I close the lid of the cardboard box and shuffle down in bed and close my eyes.

I think about Dalisay.

I imagine us walking along a garden path past swirling, photoshopped fairies. We're holding hands, and the sun is shining, and she's wearing her best pink top and smiling at me with her calm brown eyes, and the bell is ringing again in my stomach, loud as a fire alarm.

Then the daydream begins to shift around on itself,
slowly transforming into something else, a feeling I've not experienced in a long time, the feeling of wanting to write a song.

First I hear a soft, ascending melody, which I'd most likely play finger-picked.

Then I hear a second counter-melody which would probably become the vocal part.
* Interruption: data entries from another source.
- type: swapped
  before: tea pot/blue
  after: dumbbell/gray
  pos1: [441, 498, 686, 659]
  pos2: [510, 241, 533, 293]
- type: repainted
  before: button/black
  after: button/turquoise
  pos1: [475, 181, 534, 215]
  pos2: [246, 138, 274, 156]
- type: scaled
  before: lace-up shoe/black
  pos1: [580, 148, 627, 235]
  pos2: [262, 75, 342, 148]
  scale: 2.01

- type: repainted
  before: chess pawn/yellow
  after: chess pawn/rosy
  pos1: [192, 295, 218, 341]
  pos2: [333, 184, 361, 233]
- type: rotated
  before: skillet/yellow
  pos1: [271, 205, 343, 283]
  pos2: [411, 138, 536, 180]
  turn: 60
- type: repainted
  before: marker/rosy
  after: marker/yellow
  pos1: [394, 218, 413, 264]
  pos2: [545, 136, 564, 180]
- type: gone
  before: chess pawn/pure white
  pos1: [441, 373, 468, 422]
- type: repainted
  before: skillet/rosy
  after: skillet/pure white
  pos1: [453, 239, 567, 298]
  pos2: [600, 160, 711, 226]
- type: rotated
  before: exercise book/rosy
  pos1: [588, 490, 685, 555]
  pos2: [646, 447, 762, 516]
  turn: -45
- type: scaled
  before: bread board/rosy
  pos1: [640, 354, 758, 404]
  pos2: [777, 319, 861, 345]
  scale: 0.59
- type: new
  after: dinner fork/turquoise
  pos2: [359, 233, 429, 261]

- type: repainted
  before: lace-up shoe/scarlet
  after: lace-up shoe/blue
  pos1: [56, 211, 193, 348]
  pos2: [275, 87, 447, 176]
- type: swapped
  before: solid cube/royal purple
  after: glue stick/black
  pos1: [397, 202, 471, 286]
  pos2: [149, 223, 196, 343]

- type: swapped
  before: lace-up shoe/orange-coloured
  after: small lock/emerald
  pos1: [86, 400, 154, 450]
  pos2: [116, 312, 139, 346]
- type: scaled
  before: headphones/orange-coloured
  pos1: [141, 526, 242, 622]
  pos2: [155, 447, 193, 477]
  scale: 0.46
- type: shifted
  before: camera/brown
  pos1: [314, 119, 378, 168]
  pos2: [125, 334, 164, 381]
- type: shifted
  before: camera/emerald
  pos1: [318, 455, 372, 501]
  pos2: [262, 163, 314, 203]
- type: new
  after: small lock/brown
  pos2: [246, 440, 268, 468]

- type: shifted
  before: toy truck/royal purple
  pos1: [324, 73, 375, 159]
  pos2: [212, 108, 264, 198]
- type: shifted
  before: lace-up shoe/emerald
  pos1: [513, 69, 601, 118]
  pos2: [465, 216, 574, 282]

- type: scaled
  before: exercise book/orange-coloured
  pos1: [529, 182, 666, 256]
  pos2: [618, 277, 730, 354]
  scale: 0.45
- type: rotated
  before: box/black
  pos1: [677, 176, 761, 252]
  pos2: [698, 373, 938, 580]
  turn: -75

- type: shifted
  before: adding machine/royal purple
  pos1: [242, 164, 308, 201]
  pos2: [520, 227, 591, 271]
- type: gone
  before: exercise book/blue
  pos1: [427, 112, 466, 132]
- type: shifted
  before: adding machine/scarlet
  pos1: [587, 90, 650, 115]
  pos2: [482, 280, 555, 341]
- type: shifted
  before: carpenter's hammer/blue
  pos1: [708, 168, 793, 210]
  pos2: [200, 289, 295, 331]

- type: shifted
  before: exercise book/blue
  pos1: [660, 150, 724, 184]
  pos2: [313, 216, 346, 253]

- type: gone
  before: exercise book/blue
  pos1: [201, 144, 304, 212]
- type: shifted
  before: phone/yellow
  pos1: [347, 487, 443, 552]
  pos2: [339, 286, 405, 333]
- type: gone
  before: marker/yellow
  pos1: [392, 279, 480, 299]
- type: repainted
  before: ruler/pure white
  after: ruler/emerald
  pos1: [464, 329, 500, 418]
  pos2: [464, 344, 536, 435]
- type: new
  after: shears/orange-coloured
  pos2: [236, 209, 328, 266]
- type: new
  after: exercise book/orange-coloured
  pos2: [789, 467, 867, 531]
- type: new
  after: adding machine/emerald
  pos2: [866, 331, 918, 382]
I even hear a few of the lyrics.

I lie there, very still, the duvet tight across my chest, and wait – as if standing on the front porch of myself, holding the door open – for the feeling to leave my body.

PAUL

2014

P
aul looks at the knobbles of Sarah's spine beneath her pale pink nightie as she curls away from him, over on the other side of the mattress. The top of her head is outlined by the bluey-white glow of light emitted from her iPhone as she reads an article on Jezebel or The Huffington Post or one of the many other American websites she always seems to be looking at.

Lately, Sarah's not been sleeping.

Lately, all Sarah ever seems to do in bed is lie on her side and read articles, sideways, on her phone, facing away from him, the nightie stretched tight across her back.

When they're in bed together like that, Paul tries not to think about Alison – to keep his mind as empty as
he can, like a meditation technique – because he worries that his brain might give him away otherwise, that it might make a small, whirring, Alison-Whistler-pitched motor noise that Sarah will pick up on and challenge him about.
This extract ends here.